Neuropath raconte l’histoire d’un psychologue un tantinet désabusé à qui le FBI demande de l’aide pour mettre la main sur un tueur en série. Tueur qui n’est autre que l’un de ses meilleurs amis. Neuroscientifique de son état, ce dernier a passé des années à peaufiner pour le compte de la NSA des techniques d’interrogatoires usant de la chirurgie évasive. Depuis, il est convaincu que l’on peut commander les sentiments et le comportement humain en stimulant adéquatement le cerveau.
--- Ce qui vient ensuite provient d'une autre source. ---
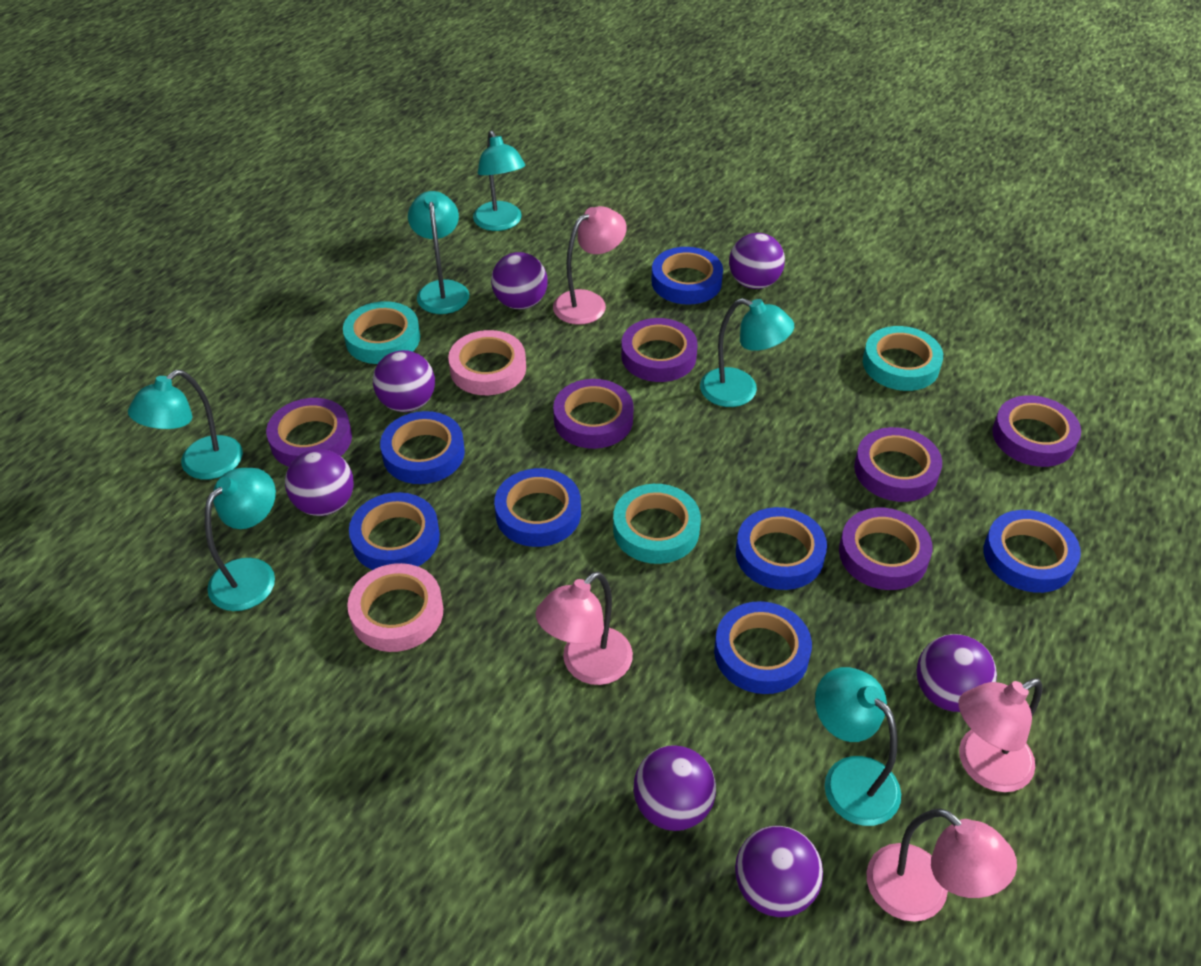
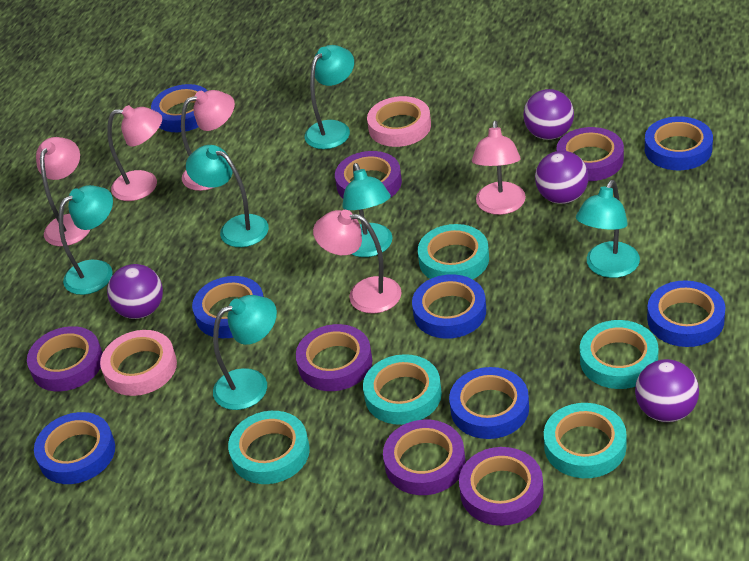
pink lamp: 4 -> 5
purple ball: 7 -> 4
turquoise tape: 3 -> 5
Et pour le prouver, il a besoin de certains cobayes.
Le pitch de ce thriller n’est pas sorti tout droit de la tête de Bakker. Elle est en fait fondée sur les dernières découvertes scientifiques en date sur le cerveau humain. Et au fur et à mesure de la lecture, le fait de savoir que cela est plus ou moins d'actualité est assez flippant.
En plus d’avoir le mérite de jouer carte sur table, la postface du livre explique le contexte et l’idée principale de l’auteur. On a donc décidé de vous en livrer quelques morceaux choisis. Loin de nous l’idée de vous gâcher la lecture du livre, cependant. * Vous ne trouverez ci-dessous "que" deux extraits intéressants, sans spoiler aucun. Il se peut que cela vous donne un peu envie de lire le livre, mais c'est à peine si cela nous a traversé l’esprit. Non, vraiment…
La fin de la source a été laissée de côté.